The precise timing of the fall of the Soviet Union and of communism more generally — 1989-1991 — explains why the 1990s was a more decisive decade in neoliberalism’s triumph than the 1980s had been, and why Clinton’s role in securing neoliberalism’s triumph was in some ways more important than that of Reagan himself. After 1991, the pressure on capitalist elites and their supporters to compromise with the working class vanished. The room for political maneuver by class-based progressive forces narrowed dramatically. This was the moment when neoliberalism transitioned from a political movement to a political order.
Every political order contains ideological contradictions and conflicts among constituencies that it must manage; the neoliberal order was no exception in that regard. One such contradiction has already been noted: that which existed between those who saw neoliberalism as a strategy for enhancing rule by elites and those who saw in it a pathway toward personal emancipation.
Another lay in the uneasy coexistence within the neoliberal order of two strikingly different moral perspectives on how to achieve the good life. One, which I label neo-Victorian, celebrated self-reliance, strong families and disciplined attitudes toward work, sexuality and consumption. Since neoliberalism frowned upon government regulation of private behavior, some other institution had to provide it. Neo-Victorianism found that institution in the traditional family — heterosexual and led by male patriarchs. Such families, guided by faith in God, would inculcate moral virtue in their members and especially in the young, and prepare the next generation for the rigors of free market life. This view found a mass base in Jerry Falwell’s legions of evangelical Christians, mobilized politically as part of an influential religious organization known as the Moral Majority.
The other moral perspective encouraged by the neoliberal order, which I label cosmopolitan, saw in market freedom an opportunity to fashion a self or identity that was free of tradition, inheritance and prescribed social roles. In the United States, this moral perspective drew energy from the liberation movements originating in the New Left of the 1960s and flourished in the era of the neoliberal order. Cosmopolitanism rejected the notion that the patriarchal, heterosexual family should be celebrated as the norm. It embraced globalization and the free movement of people and the transnational links that the neoliberal order had made possible. It valorized the good that would come from diverse peoples meeting each other, sharing their cultures, and developing new and often hybridized ways of living.
The existence of two such different moral perspectives was both a strength and a weakness for the neoliberal order. The strength lay in the order’s ability to accommodate within a common program of political economy very different constituencies with radically divergent perspectives on moral life. The weakness lay in the fact that the cultural battles between these two constituencies might threaten to erode the hegemony of neoliberal economic principles.
The cosmopolitans attacked neo-Victorians for discriminating against gay people, feminists and immigrants, and for stigmatizing lower-income Black people for their “culture of poverty.” The neo-Victorians attacked the cosmopolitans for tolerating virtually any lifestyle, for excusing deplorable behavior as an exercise in the toleration of difference and for showing a higher regard for foreign cultures than for America’s own.

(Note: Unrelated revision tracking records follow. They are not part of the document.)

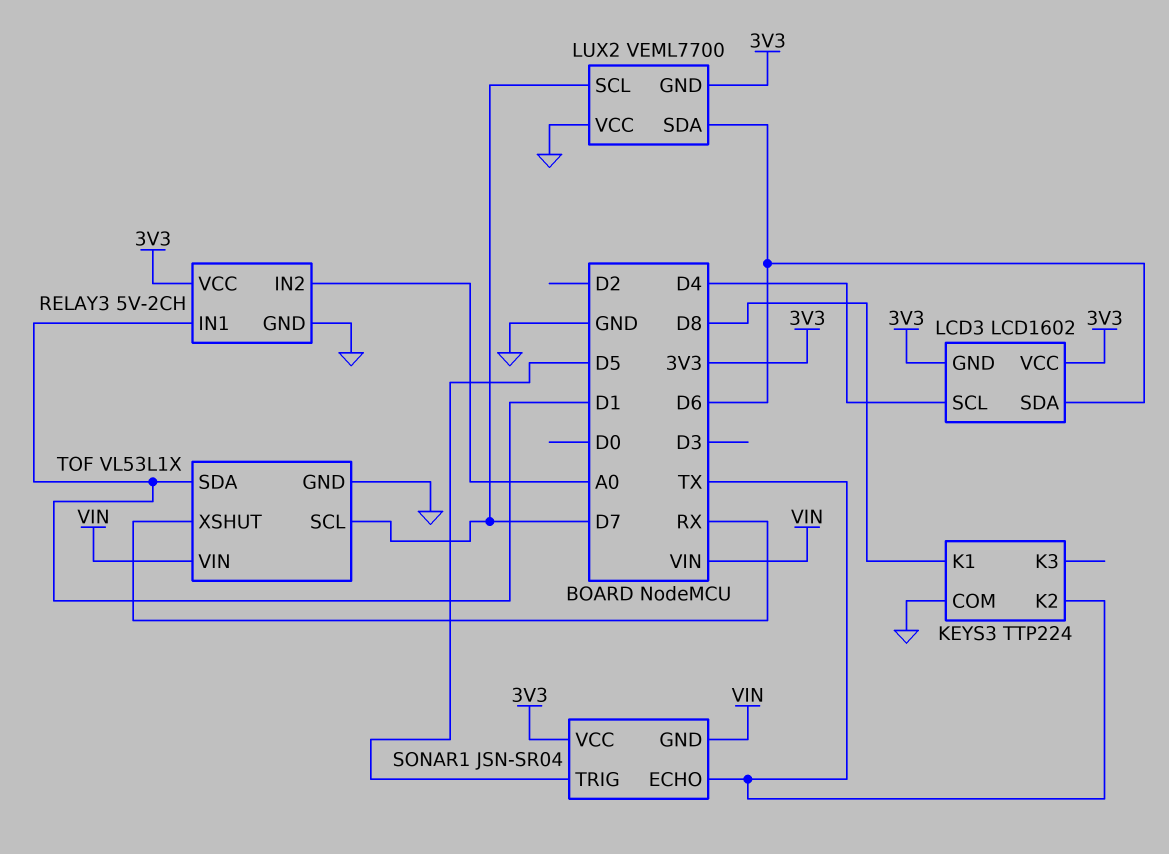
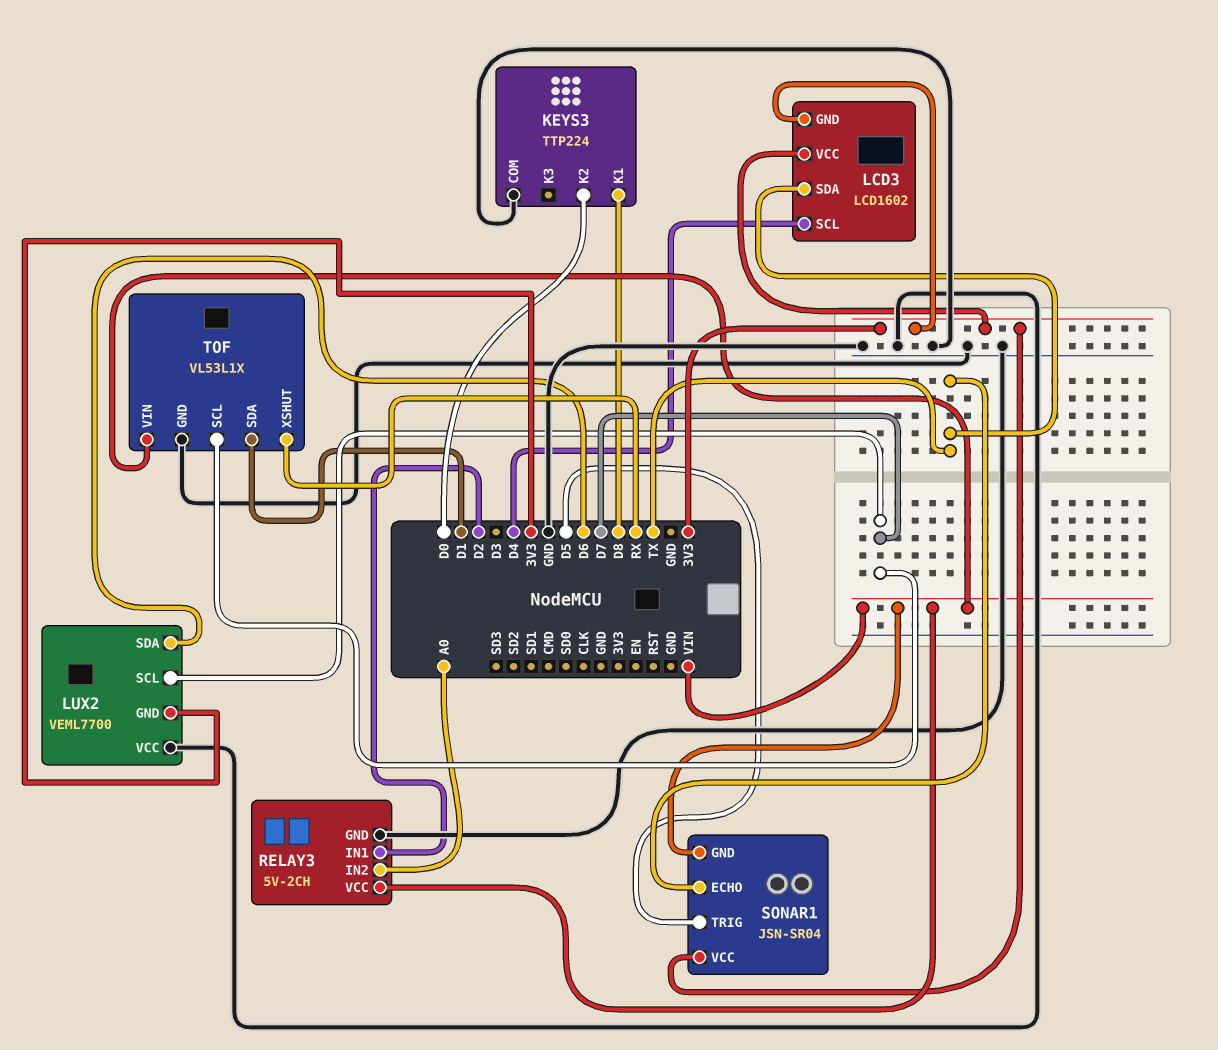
KEYS3 pin K2: TX -> D0
LCD3 pin SDA: D6 -> TX
RELAY3 pin IN1: D1 -> D2
RELAY3 pin VCC: 3V3 -> VIN

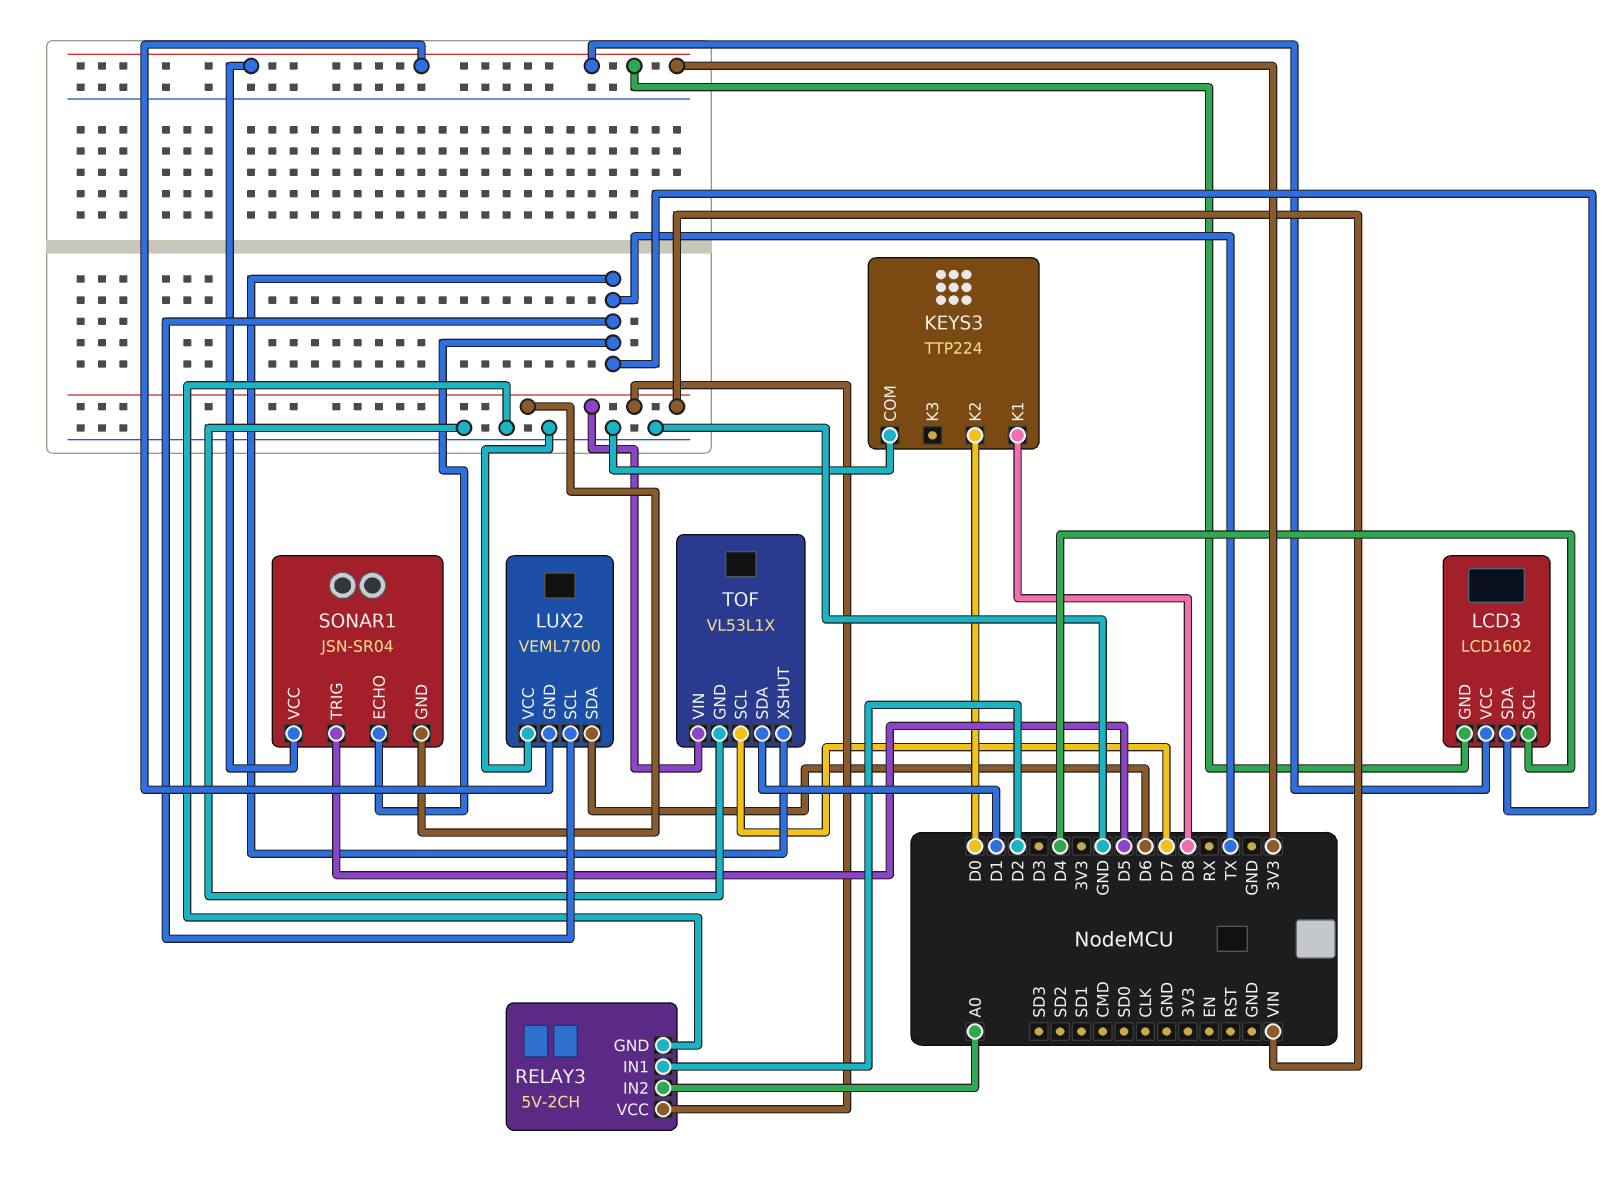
LUX2 pin SCL: D7 -> TX
TOF pin XSHUT: RX -> TX

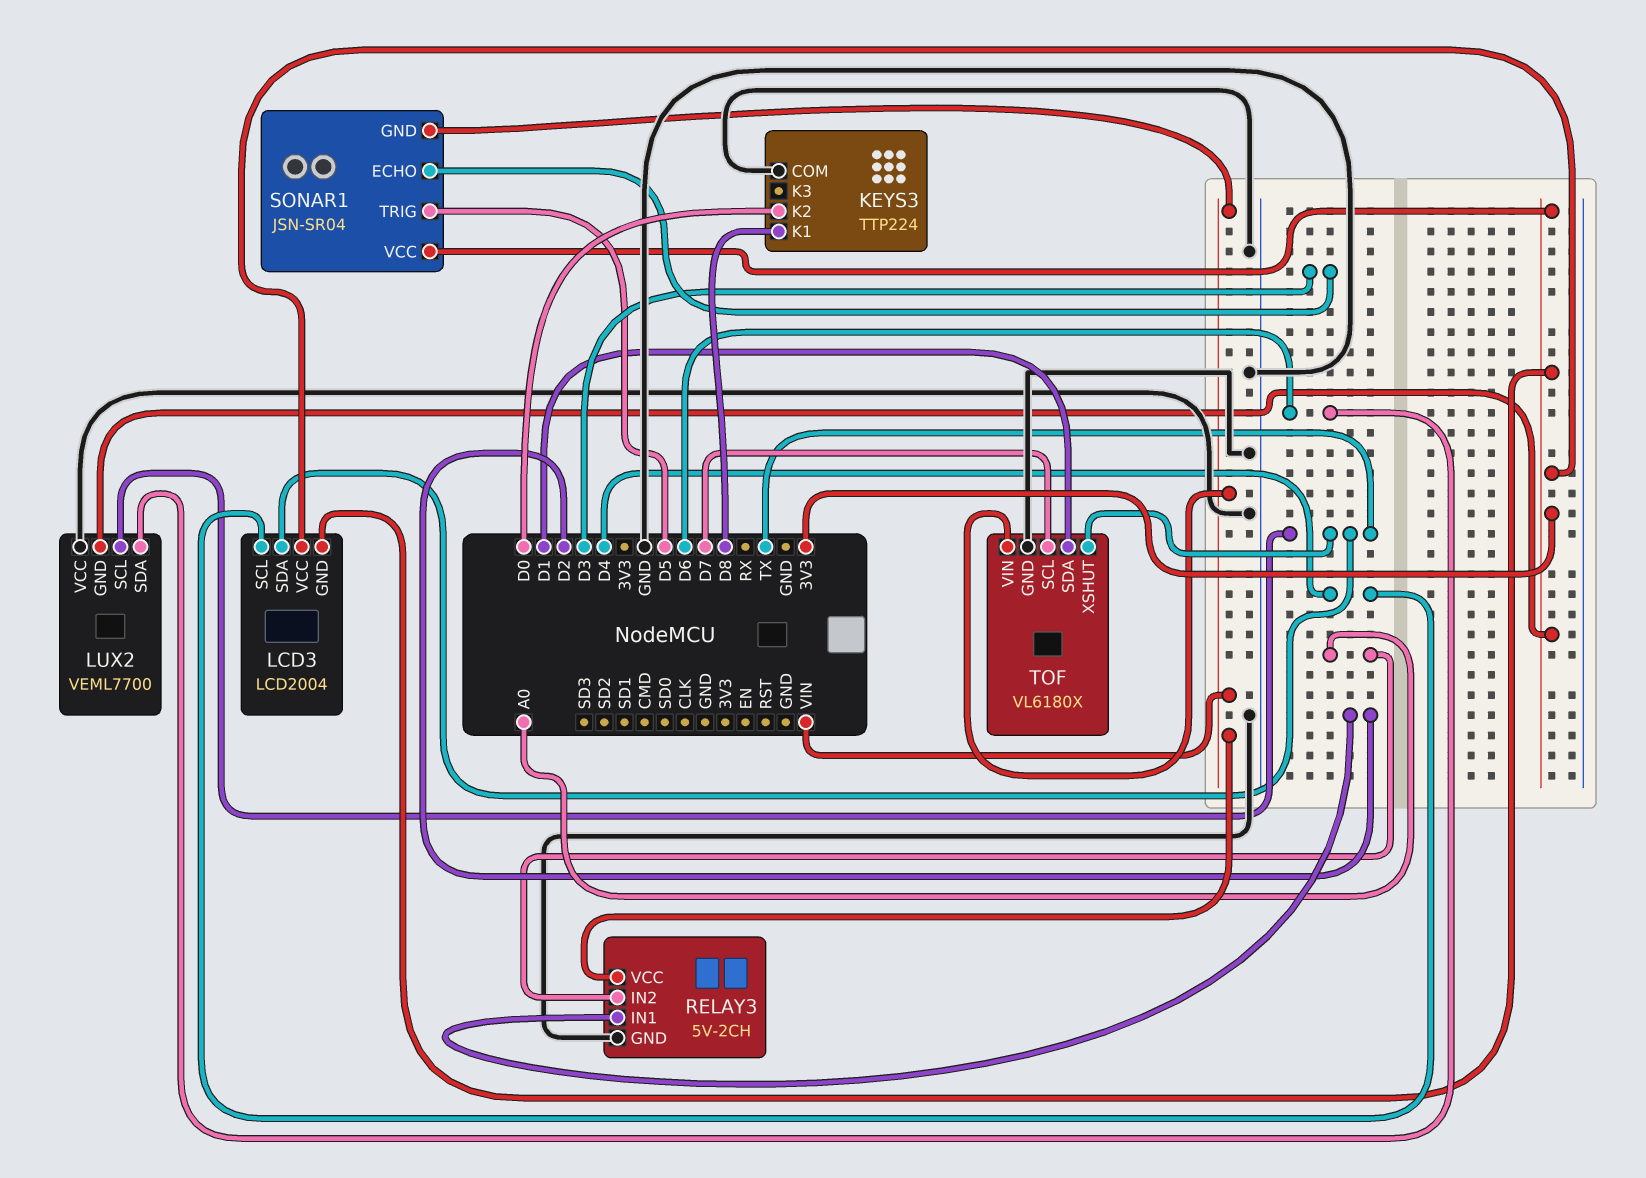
LCD3: LCD1602 -> LCD2004
SONAR1 pin ECHO: TX -> D3
TOF: VL53L1X -> VL6180X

The decade of the neoliberal order’s triumph — the 1990s — was also one in which cosmopolitans and neo-Victorians fought each other in a series of battles that became known as the “culture wars.” In fact, a focus on these cultural divisions is the preferred way of writing the political history of these years. Many political scientists regard “polarization” as the key phenomenon in American politics and devote themselves to explaining how it arose and how it has shaped — or rather misshaped — American society.
If the government could shape markets via tariffs and immigration restriction, might there be other ways in which the state could exercise authority over the economy? If social media companies could be regulated or broken up, what about other corporations that had accumulated too much power?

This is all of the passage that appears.